Als, wenn das so einfach wäre. Kameradschaft lässt sich nicht verordnen. Kameradschaft fühlt man meist dann, wenn es Situationen gibt, in denen man das eigene ich zum Wohle der Gemeinschaft in den Hintergrund stellt. Ich habe daraus gelernt, dass man sich selbst nicht so wichtig nehmen sollte. Dass wir uns in der kleinen Gruppe so hervorragend verstanden, war nicht selbstverständlich. Es gab Gruppen, da flogen sehr oft die Fetzen. Drei Stuben weiter fand in dieser Woche eine wüsste Schlägerei statt. Am Ende war nicht herauszubekommen, wer eigentlich wen geschlagen hatte und warum.

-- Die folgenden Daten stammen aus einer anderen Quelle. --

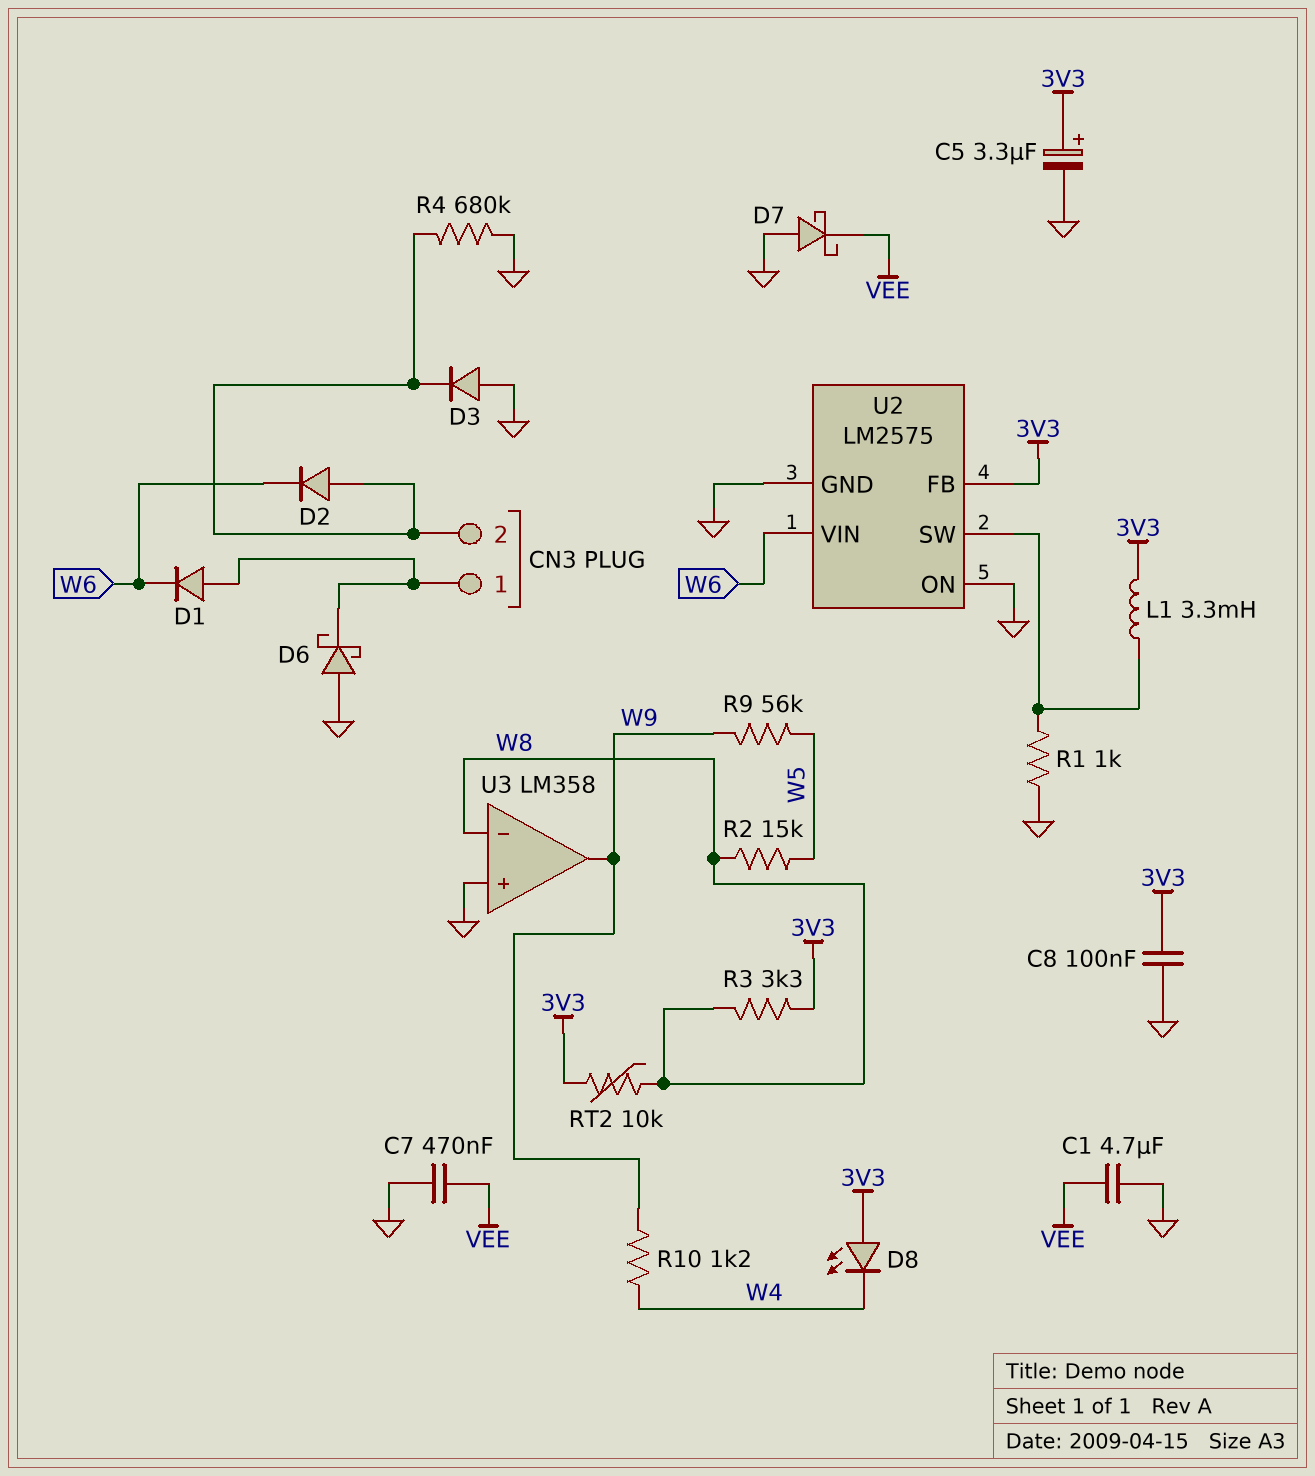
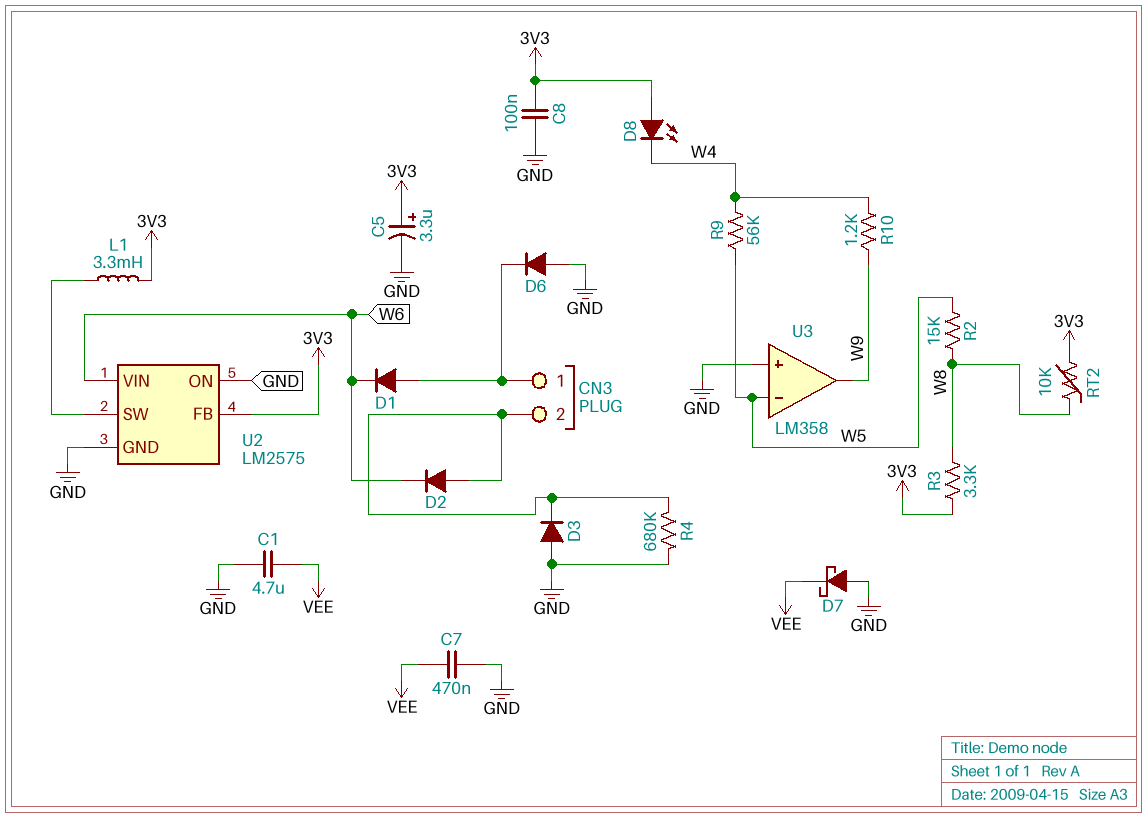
D6: schottky (A GND, K CN3/1) -> diode (A GND, K CN3/1)
R1: 1k (GND, U2/SW) -> none
R9: 56k (W5, W9) -> 56k (W4, W5)
U3 pin in-: W8 -> W5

Die Bestrafung folgte auf dem Fuße, die Jungs hatten sich ihr Weihnachtsfest zu Hause versaut. Sie mussten allesamt über die Feiertage Wache schieben.
Mit diesen Typen, die hier in unserer gemeinsamen Stube in ihren Betten lagen, hatte ich das große Los gezogen. Ich schmunzelte bei dem Gedanken, dass sie inzwischen abgesackt waren in ihre eigene Traumwelt. Wovon träumt Leo wohl? Vielleicht hat eine seiner Brieftauben den ersten Preis geholt? Oder der immer verliebte Günther, eventuell von dem letzten Abend mit seiner Hildegard? Egal wie schön die Träume auch waren, morgen früh müssen sie alle wieder raus, den Tageszähler auf null stellen und dann sehen, was der Tag so bringt. So wie an unseren ersten Tagen konnten uns die Schreihälse nicht mehr überraschen. Wir hatten Mittel und Wege gefunden, wie wir ohne große Anstrengung den Tag hinter uns bringen konnten. Zum Ersten waren wir beinahe schon perfekte Soldaten und zum zweiten kannten wir ihre Tricks schon durch und durch.
Mein Traum....
Langsam setzte auch bei mir die Müdigkeit ein. Ich konnte mich nicht dagegen wehren, innerhalb weniger Minuten war ich wohl im Tiefschlaf. Aufgeschreckt wurde ich von Zeppenfelds Trillerpfeife und seinem Gebrüll: " Kompanie aufstehen! " Einige Minuten hatten wir noch, bis er an unserer Stube ankommt. Ich saß etwas benommen auf meiner Bettkante und versuchte, mich an meinen Traum zu erinnern. Das klappte in jungen Jahren noch hervorragend. Obwohl ich heute auch noch häufig träume, kann ich mich aber nur schemenhaft daran erinnern was ich geträumt hatte.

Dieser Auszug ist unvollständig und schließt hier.